Over longer periods, alcohol physically shrinks the brain. Researchers at Harvard studied over 3,300 people with brain scans and found that brain volume shrank in proportion to alcohol consumed, with even light and moderate drinkers showing more shrinkage than non-drinkers. A University of Oxford study found that the hippocampus, a region critical for memory and reasoning, was especially vulnerable. People who had four or more drinks a day had nearly six times the risk of hippocampus shrinkage compared to non-drinkers. Moderate drinkers had three times the risk. There is some debate about whether this shrinkage reflects actual cell loss or fluid shifts, but neither interpretation is reassuring.
Sleep Gets Worse, Not Better
Alcohol feels like a sleep aid because it does shorten the time it takes to fall asleep and initially increases deep sleep. But the second half of the night tells a different story. As your body metabolizes the alcohol, REM sleep (the phase most important for memory consolidation and emotional processing) rebounds in a fragmented, disrupted way. You cycle in and out of lighter sleep stages more frequently, which is why you might fall asleep fast after drinking but wake up at 3 a.m. feeling wired.

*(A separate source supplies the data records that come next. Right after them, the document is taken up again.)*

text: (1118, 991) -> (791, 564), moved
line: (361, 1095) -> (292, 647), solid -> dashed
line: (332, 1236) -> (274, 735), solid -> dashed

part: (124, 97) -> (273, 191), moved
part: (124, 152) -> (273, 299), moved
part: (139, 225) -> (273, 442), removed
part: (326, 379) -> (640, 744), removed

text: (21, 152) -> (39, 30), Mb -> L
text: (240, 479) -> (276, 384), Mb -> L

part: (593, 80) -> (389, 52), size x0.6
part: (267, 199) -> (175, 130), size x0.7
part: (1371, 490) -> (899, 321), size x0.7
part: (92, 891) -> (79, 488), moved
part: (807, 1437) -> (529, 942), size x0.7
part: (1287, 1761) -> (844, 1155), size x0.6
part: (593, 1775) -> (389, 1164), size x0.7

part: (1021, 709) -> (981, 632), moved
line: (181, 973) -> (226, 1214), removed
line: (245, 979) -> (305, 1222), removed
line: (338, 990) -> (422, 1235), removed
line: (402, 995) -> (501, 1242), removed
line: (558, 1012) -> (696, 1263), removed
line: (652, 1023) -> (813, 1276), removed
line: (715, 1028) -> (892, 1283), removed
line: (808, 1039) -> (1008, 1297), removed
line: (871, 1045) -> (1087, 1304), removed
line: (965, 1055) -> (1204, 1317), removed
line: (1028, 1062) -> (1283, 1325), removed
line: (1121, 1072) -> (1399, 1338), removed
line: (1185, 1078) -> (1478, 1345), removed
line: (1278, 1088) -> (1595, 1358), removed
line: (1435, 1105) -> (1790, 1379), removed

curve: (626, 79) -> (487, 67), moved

With chronic use, the pattern worsens. It takes longer to fall asleep, restful deep sleep decreases, and REM sleep becomes fragmented throughout the night rather than just in the second half. These disruptions can persist well into the withdrawal period for people who drink regularly.
Your Gut Feels It Too
Alcohol disrupts the bacterial ecosystem in your intestines and can damage the lining of your gut wall. In people who drink heavily, the intestinal barrier becomes more permeable, allowing bacterial products to leak into the bloodstream and trigger inflammatory pathways throughout the body. Notably, this doesn’t happen to all heavy drinkers equally. Research published in PNAS found that the difference in gut permeability among people who drank similar amounts was tied to changes in their gut bacteria composition, not simply to the amount of alcohol consumed. The good news: these inflammatory markers partially recover after about three weeks of abstinence.
Empty Calories Add Up
Pure alcohol contains 7 calories per gram, nearly as calorie-dense as fat (9 calories per gram) and almost double that of protein or carbohydrates (4 calories per gram). A standard beer runs about 150 calories, a glass of wine around 120, and a mixed cocktail can easily hit 300 or more depending on what’s in it. Because alcohol provides no meaningful nutrients, these are functionally empty calories. Two drinks a day adds roughly 2,000 extra calories per week, enough to gain about half a pound of body weight if nothing else changes.
How Much Is Too Much
There’s no universally agreed-upon “safe” amount. The WHO says risk starts from the first drop. U.S. dietary guidelines define moderate drinking as up to one drink per day for women and two for men, but those guidelines describe a limit for people who already drink, not a recommendation to start. The less you drink, the lower your risk across every measure: liver disease, cancer, brain changes, sleep disruption, and gut health. If you don’t currently drink, no major health organization recommends starting for any perceived benefit.
If you do drink, the clearest takeaway from current evidence is that quantity matters more than anything else. Keeping intake low, having alcohol-free days each week, and paying attention to how drinks are actually measured all reduce your exposure to the cumulative damage alcohol causes.